He looks like death, she decides one morning.

Each day they wake alongside the sun and sit in the common room and pretend to study or read the Prophet (how could he, her father?). Really they are waiting for the Carrows to wake up and begin their day. Or Pansy Parkinson or Edgar Rosier or Timothy Rowle or any of the crueler students fit to cackle and punish and hurt and hate.

Timothy Rowle had been her first kiss, she suddenly realises, and the memory of a snowy garden is distance, as if it had happened in another life. Now those same lips that had touched hers mutter the Unforgivable Curses (he didn't even have the guts to be one of the ones who enjoys shouting them).

They sit like this, her and Theo, wordlessly like two body guards and wait. It's easier to protect the first and second years this way. And maybe each other.

It's been two months, and the exhaustion of trying to protect doesn't quite gnaw at them anymore, just like how they've grown used to blood and terror and hexes so vile they'd make Hecate squirm.

The dungeons are quiet in the morning. So quiet, if you think it hard enough it feels like it could stay that way forever.

It never does.

This morning she hasn't slept a wink and she knows he hasn't either. She knows she should pretend to read her Herbology textbook, out of politeness (although her staring has never bothered him, not even when she was a first year).

He looks like death - black hair curled against his neck, gnarled and ugly and greasy, lilac bags under his eyes like the bruises of a dead man, eyes black and soulless like those on a corpse.

She wonders if she looks like that. She decides that she does. She thinks her mother and father made her and Daphne that way.

She reaches up to stroke the scar that runs down the curve of her neck - hidden kindly by her hair.
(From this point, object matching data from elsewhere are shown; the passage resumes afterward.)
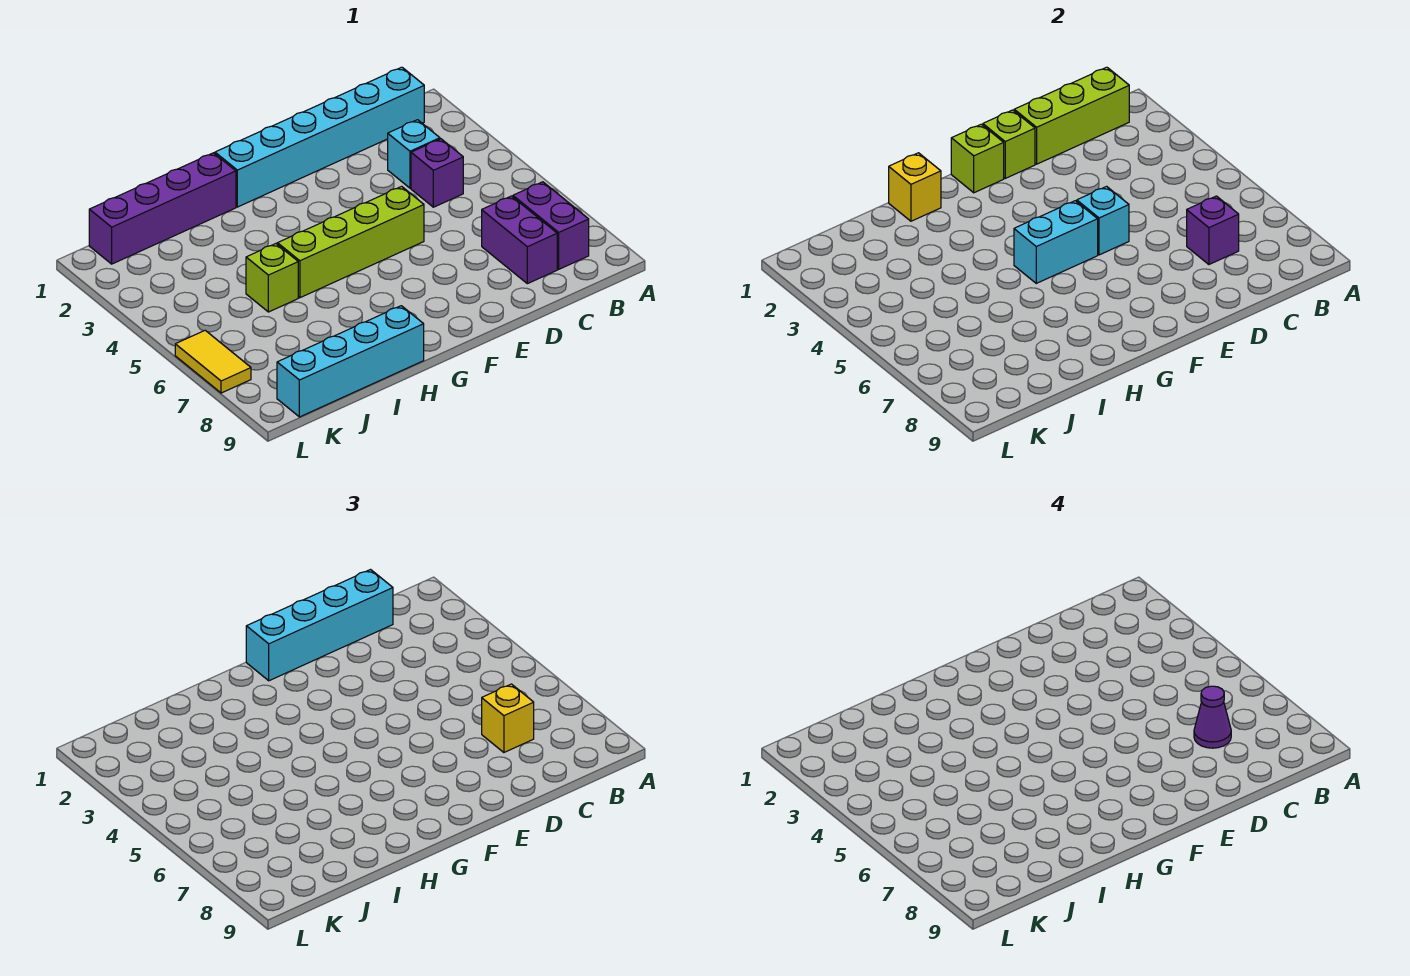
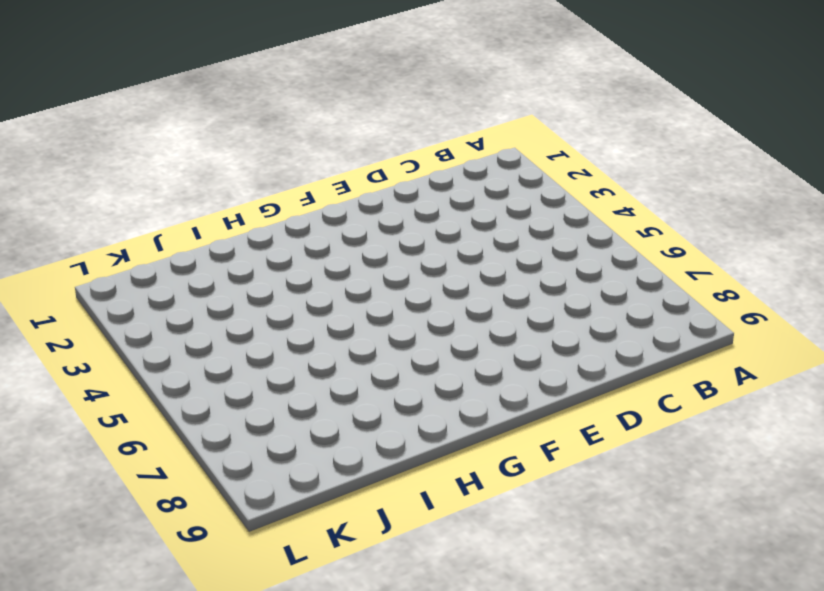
none -> cyan brick B1:G1 level 1
none -> purple brick B7:B8 level 1
none -> cyan brick C3 level 1

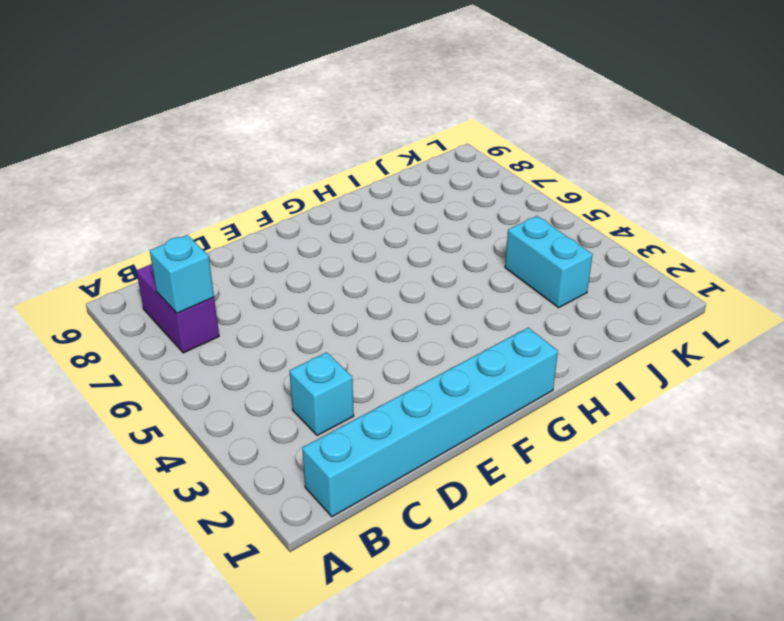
cyan brick B7 level 2 -> cyan brick E5 level 2
cyan brick J3:J4 level 1 -> cyan brick F5:G5 level 2
none -> purple brick C4 level 1
none -> purple brick C7:C8 level 1
none -> lime brick E5:H5 level 1

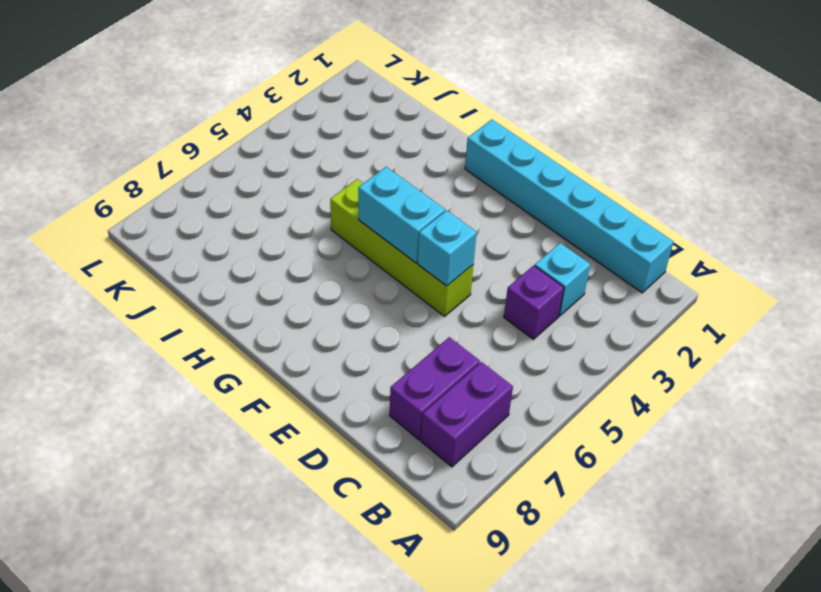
none -> purple brick H1:K1 level 1
none -> cyan brick H9:K9 level 1
none -> lime brick I5 level 1

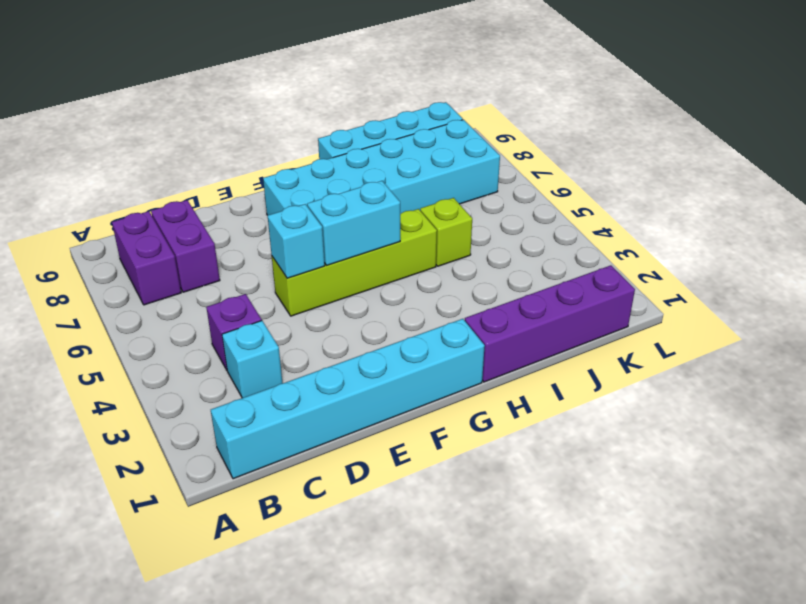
cyan brick F7:K8 level 1 -> none
none -> yellow tile L6:L7 level 1
none -> lime brick B1:D1 level 2
none -> purple brick C7 level 2

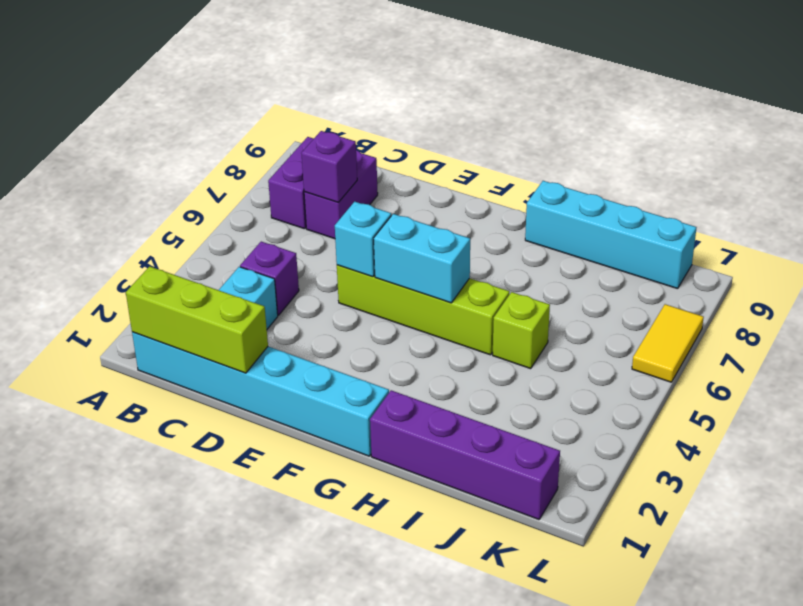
none -> lime brick E1 level 2
none -> lime brick F1 level 2
none -> yellow brick H1 level 2

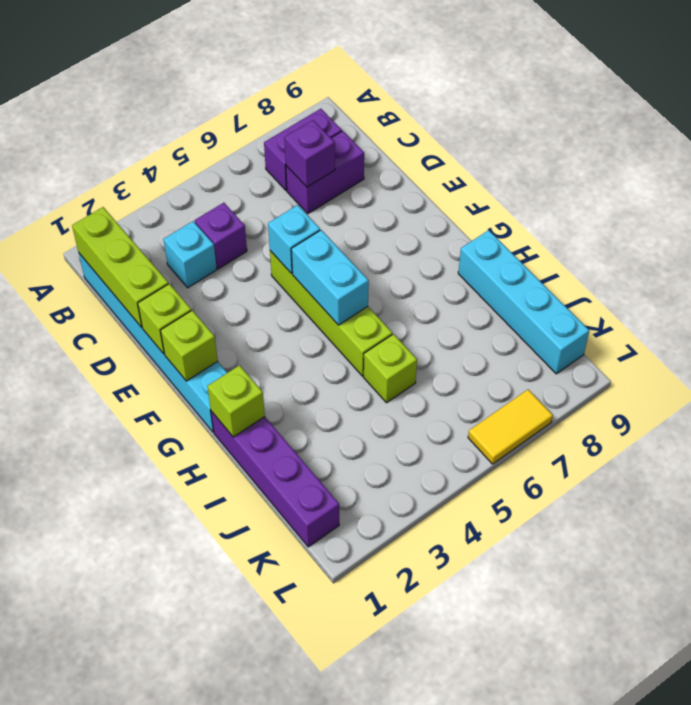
lime brick H1 level 2 -> yellow brick H1 level 2
none -> cyan brick C1:F1 level 3
none -> yellow brick C7 level 3
none -> purple cone C7 level 4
She wonders how much longer she can survive at Hogwarts. Everyday she feels her hand flinching to grasp her wand or the first syllables of fury escape from her mouth.

She wonders how many more children she will see tortured, before she does anything more than cry about it and heal their wounds later. (Why did that fucking hat make her this way?)

But Astoria is a kind girl (a blood traitor). Cheekbones like a pure blood (A corpse).

One day she'll start bleeding and she'll never stop, and everyone else, all the people she knows, she'll drown them with her. Preferably, this would happen before she went home for the Christmas holidays, where she believes men in masks pervert her childhood.

Her skin feels taught and tight like it might explode and she wonders if this is how he felt for seven years, awful and terrible and hideous and vile like a thestral. That was the difference between them - he had always been like this, always smelled like a slaughterhouse, always carried death with him wherever he went, and now we stink together, she supposed, stink of decay and rot and vile things.

He feels her staring and looks up from the book he was pretending to read.

"Astoria?" He asks gently, like the wind that whistles through a graveyard, and he has become ever so gentle this past term. It is what has forced her to fall in love with him.

Sometimes she wonders if he does it just for her or if he does it because he really wants to. She decides it doesn't matter either way. Sometimes, though, she wonders if he does it because he can feel her watching the sleeve of his left arm, willing it to move, just so she can see the skin is really smooth and pale and unmarked like he says it is.

Guilt flushes through her like adrenaline and she scolds herself for being stupid.

"Nothing." Her voice scratches. She cringes. It's weak and girly and shaky and she could burst into tears with how badly she wants Harry Potter.

The terror makes the Gryffindors even more certain that he will return to them, and this makes Astoria jealous and angry and pitifully sad for herself all at the same time. She smelled death where they smelled life - Ginny Weasley with her bright red hair - because after this his defeat they would go on, perfect pink babies in perfect loving families.

If the Dark Lord succeeds, her father will kill her. She knows he will. Because the war would have broken her, the defeat, it would make her insane. She couldn't - she wouldn't live in that world. If father didn't kill her she'd do it herself.

She and Theo could run away to Berlin and live inside the wall. Their babies would all be stillborn - or they'd shake them the way that muggles do so that they'd stop crying. They'd have seven tiny little headstones with thestrals carved in the stone.

Theo's eyelids are heavy and purple and he's dying and he's beautiful.

"Nothing, Theo." She says again, stronger this time, clearing her throat from tue phlegm and dust.

She realises then they'll never marry, and the thought is worse than her father wrapping his hands around her scarred neck.